I've previously used two versions of the Herman Miller Aeron, with varying degrees of adjustments. They were a dream to sit in at first because of all the precise adjustments. The Aeron really lived up to the hype after years of use. It wasn't until I sat in a Chadwick that I realized the Aeron was too adjustable.
The Chadwick has less adjustments and less features to an Aeron, yet it's design is more intellent where it needs to be.
I always felt the highly adjustable armrests on an aeron were too much and in the wrong spot. I could never immediately tell whether both armrests were at the same height until I rolled up to the desks edge. The roundness of the rests were too round causing my forearms to hurt after hours of leaning on them.

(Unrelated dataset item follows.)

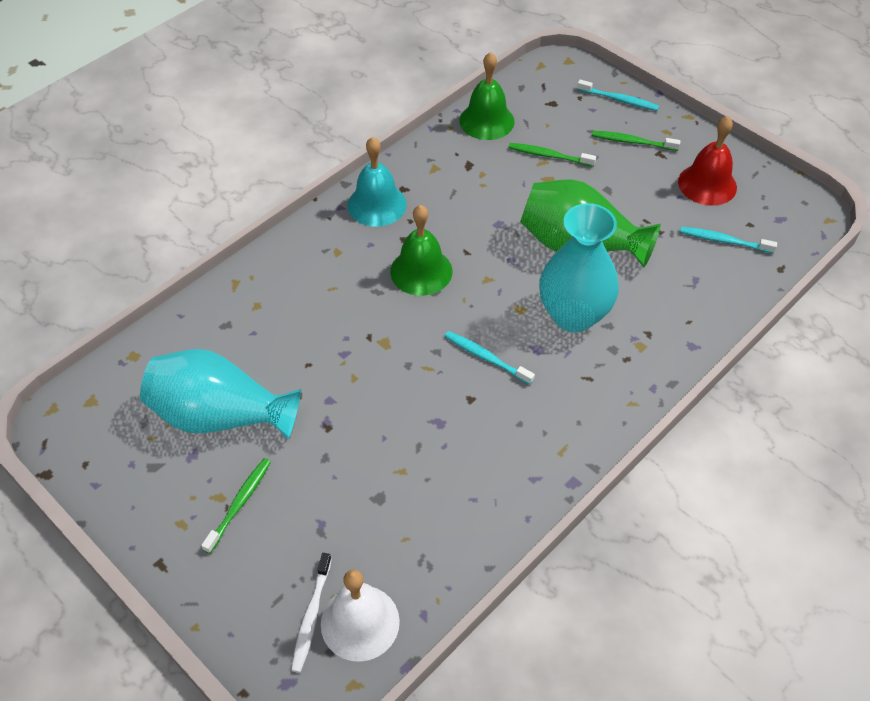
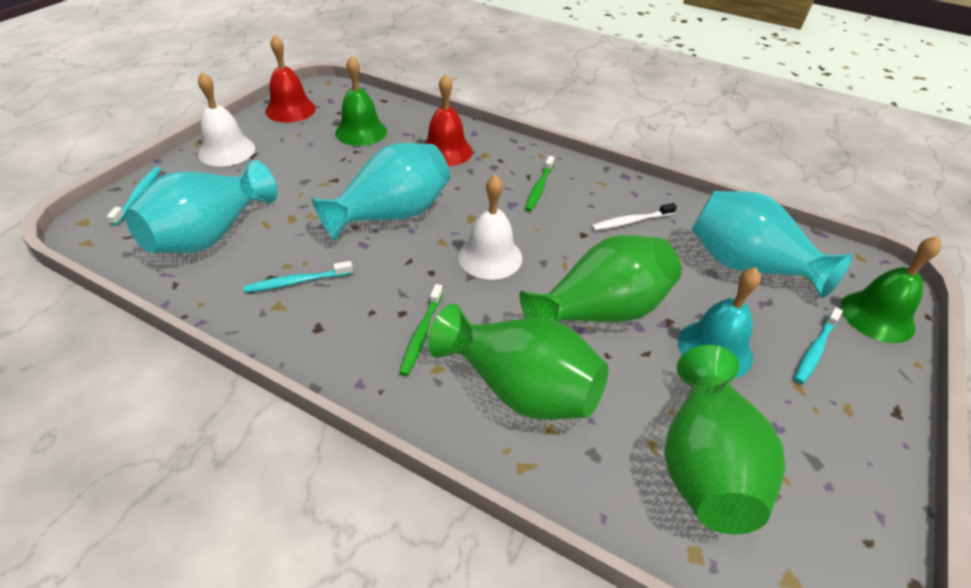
green toothbrush: 3 -> 2
green vase: 1 -> 3
red bell: 1 -> 2
turquoise vase: 2 -> 3
white bell: 1 -> 2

The chadwick on the other hand has no lever or button to adjust the armrest. Pull the armrest up, with each level it makes a distinct click. To lower it, you have to pull it up to the max and "release" it in order to allow it to rereat all the way back down. You can only go one way and the levels are very noticeable. It's a loop with speed bumps.
The armrests pads are better too. They are sturdy subtle ellipsises with a semi-hard foam. Enough flex to lean onto, but supportive enough not to notice much cushion. They're almost flat and fairly wide.

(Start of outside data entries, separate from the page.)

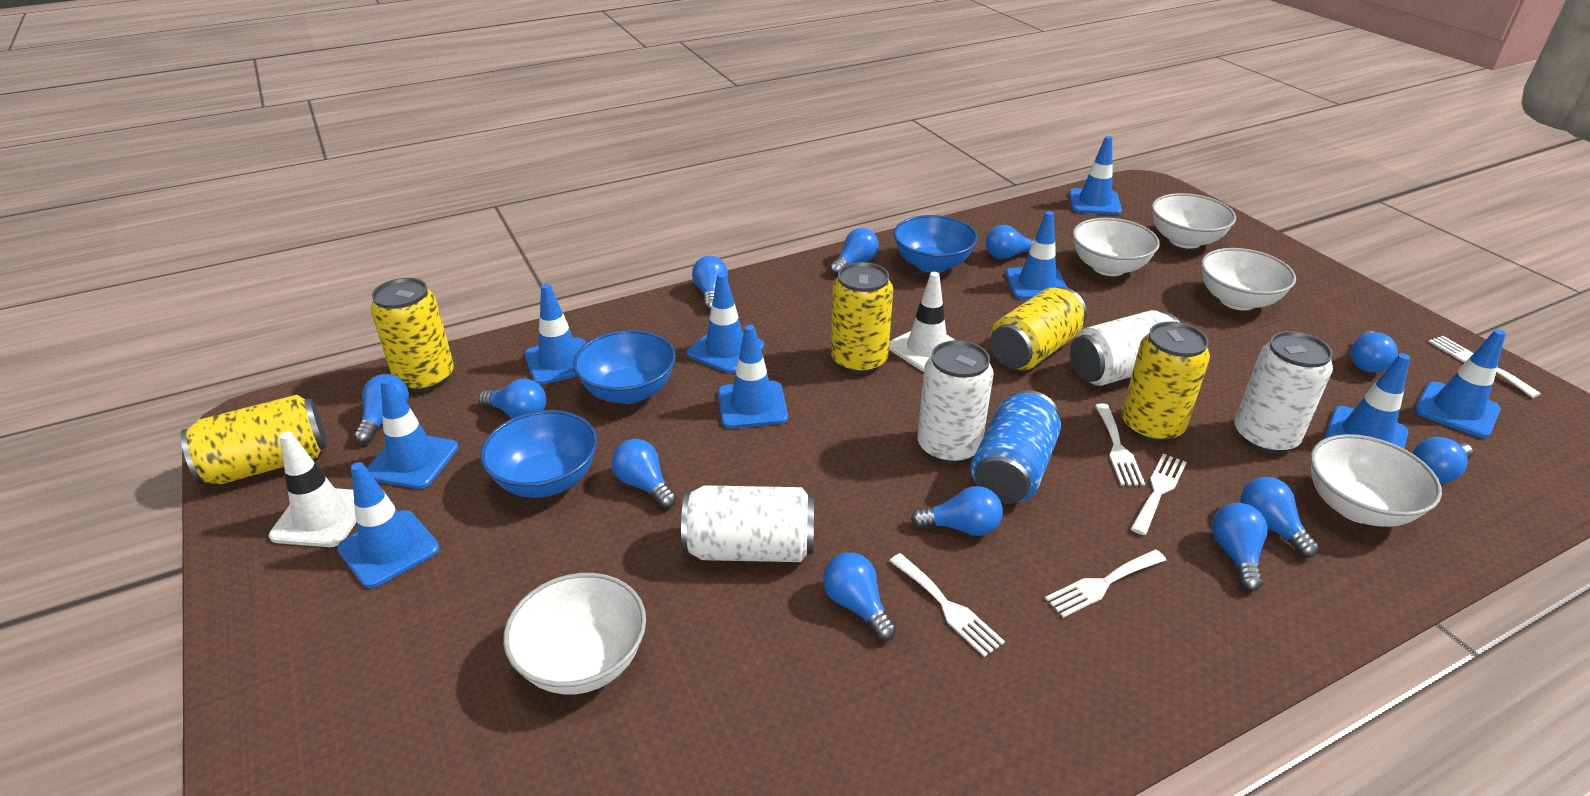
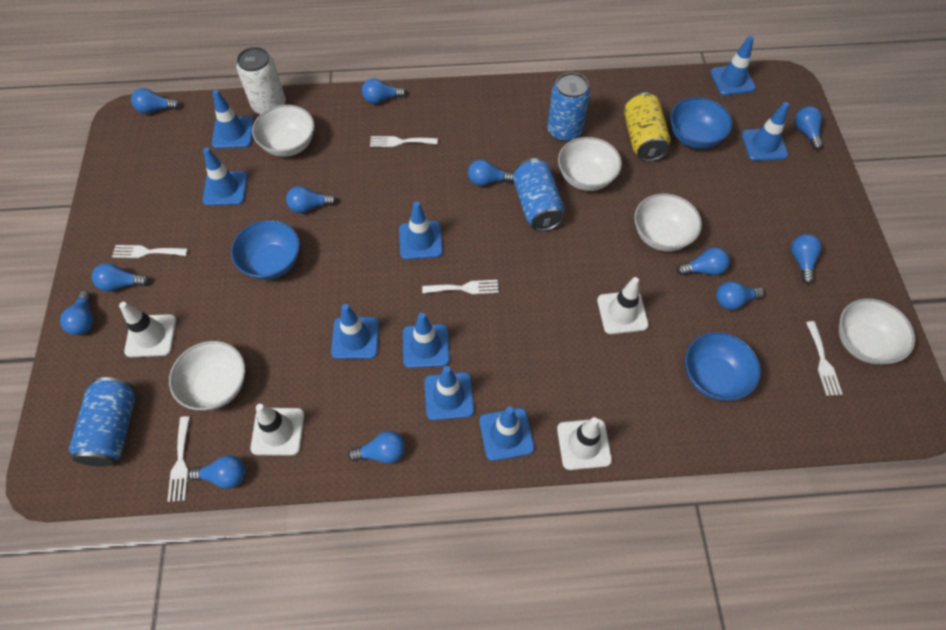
blue can: 1 -> 3
white can: 4 -> 1
white traffic cone: 2 -> 4
yellow can: 5 -> 1

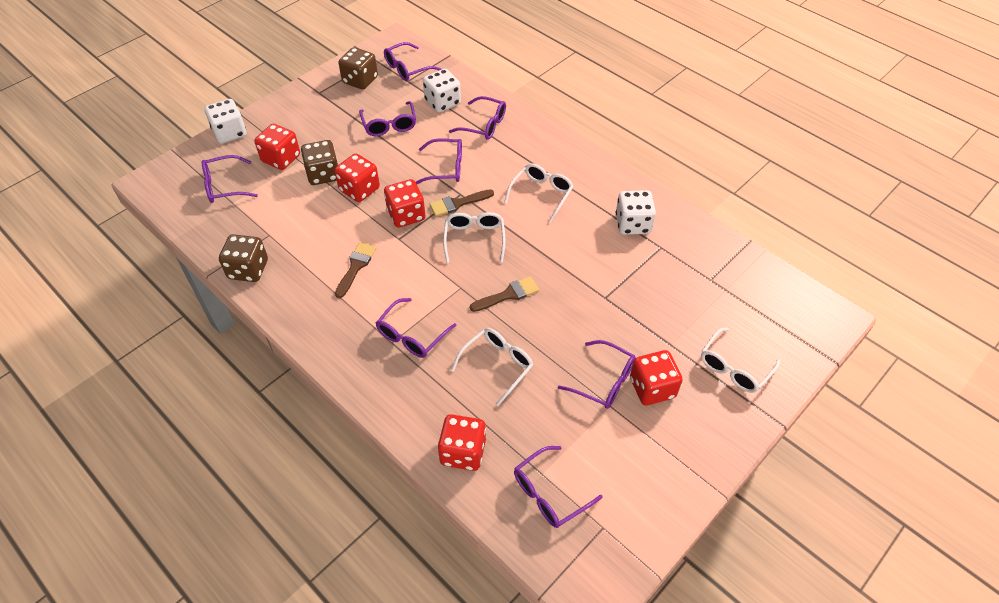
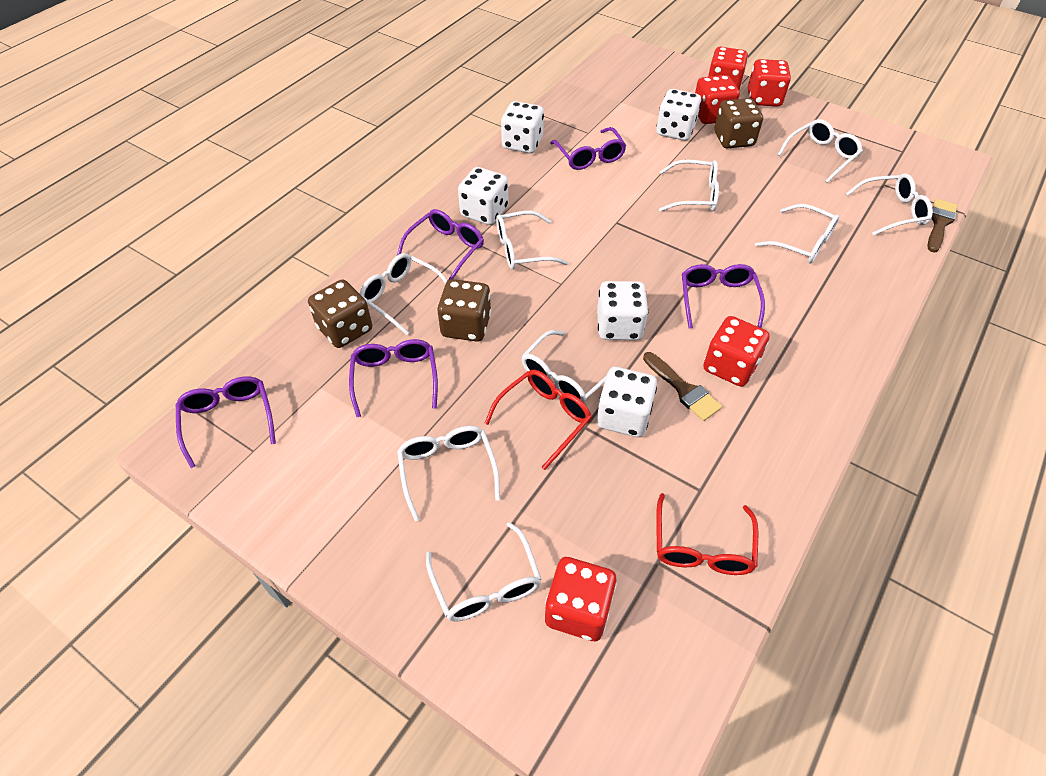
brown brush: 3 -> 2
purple glasses: 8 -> 5
red glasses: 0 -> 2
white dice: 3 -> 5
white glasses: 4 -> 9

The height adjustment is similar to any other work chair, so nothing spectacular. Although, the lever is well-designed because of it's position, almost directly next to the armrest, slightly toward the front, beneath the seat. If you needed to lift it up, it's easier to grab and raise by leaning forward. If it were more toward the front than the side it would be that much more awkward to adjust.

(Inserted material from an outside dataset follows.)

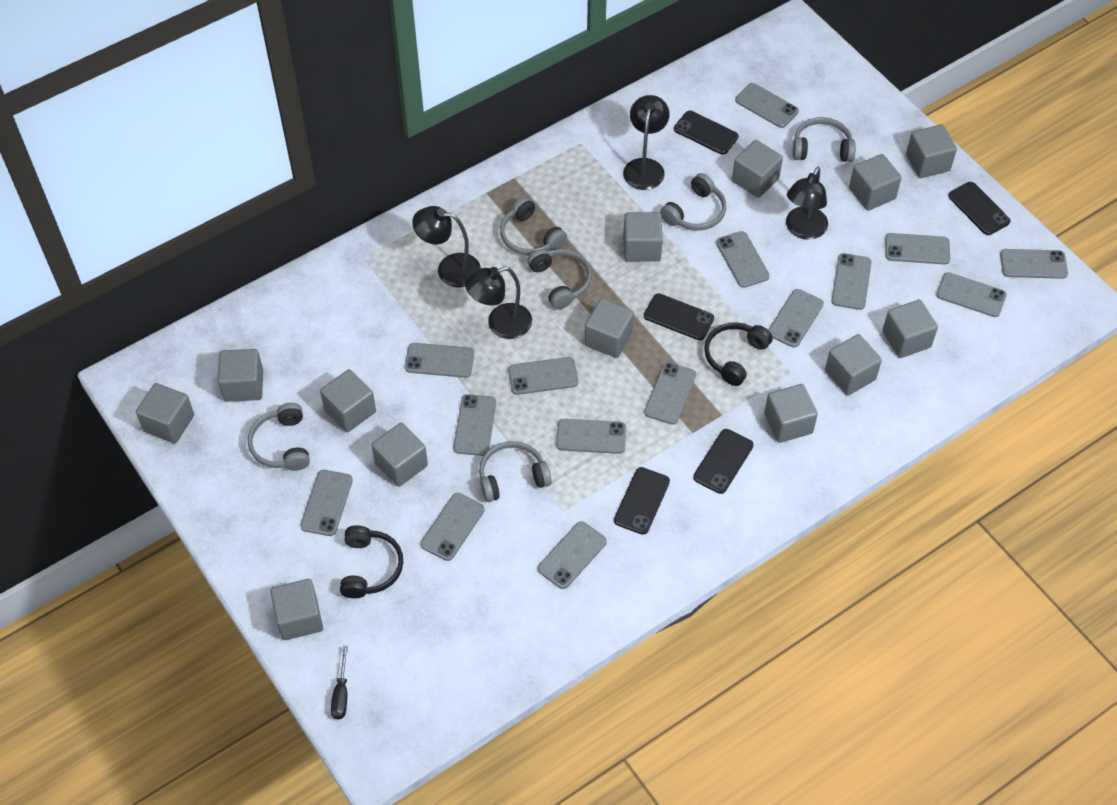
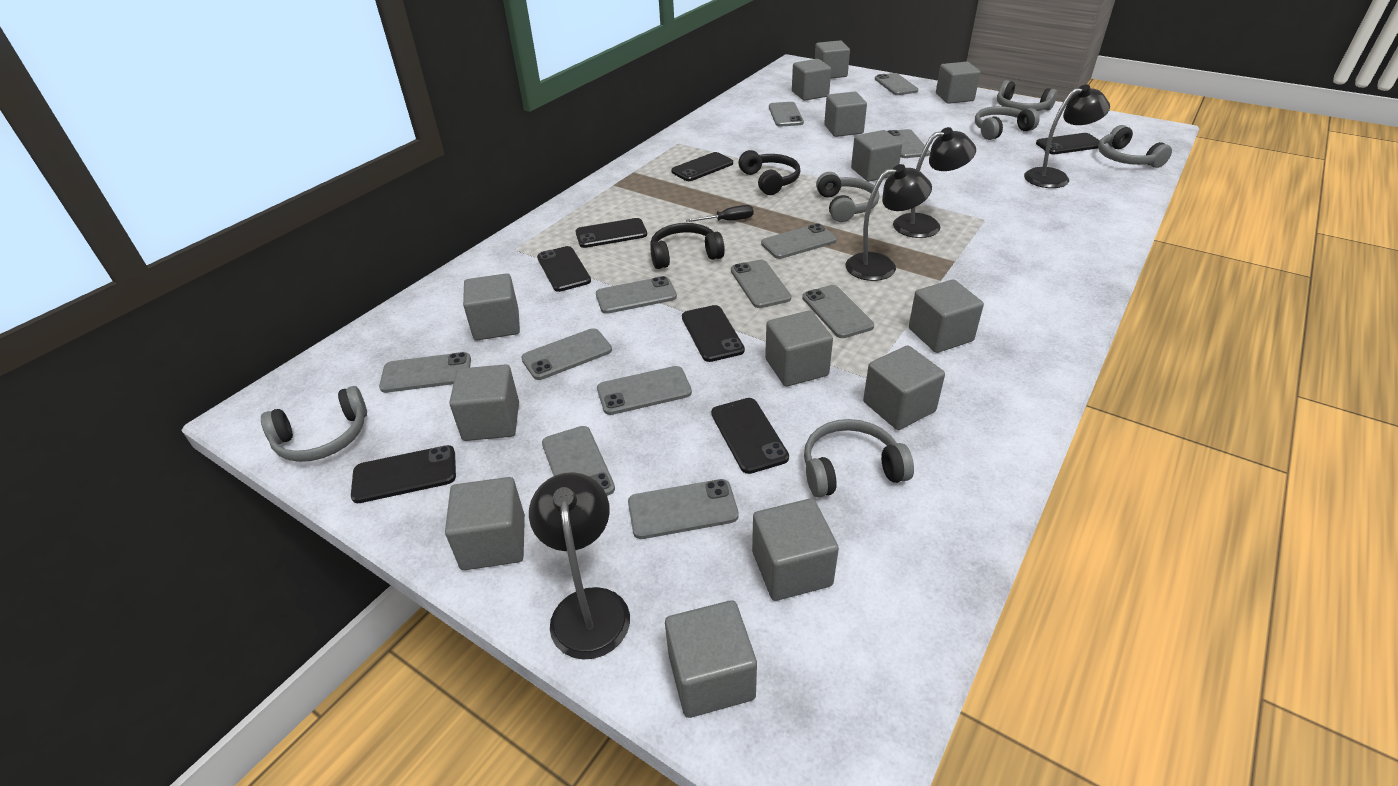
black phone: 5 -> 7
grey phone: 15 -> 12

The tilt locking mechanism is opposite the height adjustment. The delightful thing about it is the shape and ease of use compared to other chairs which combine this function with the height. The rod is sturdy and its function apparent by its shape.
My favorite part about the Chadwick is the way it adjust when you lean forward. The Aeron does a similar action by moving the seat and back independently, but the Chadwick props you up, as seen in their product photo.
When I bought the Chadwick it wasn't because it was $100 cheaper than the Aeron, but that was nice. Months ago I saw Jon Gruber recommend by linking to Brett Terpstra who also enjoyed it. I've had mine for a few months now and so far I like it better than any chair I've sat in.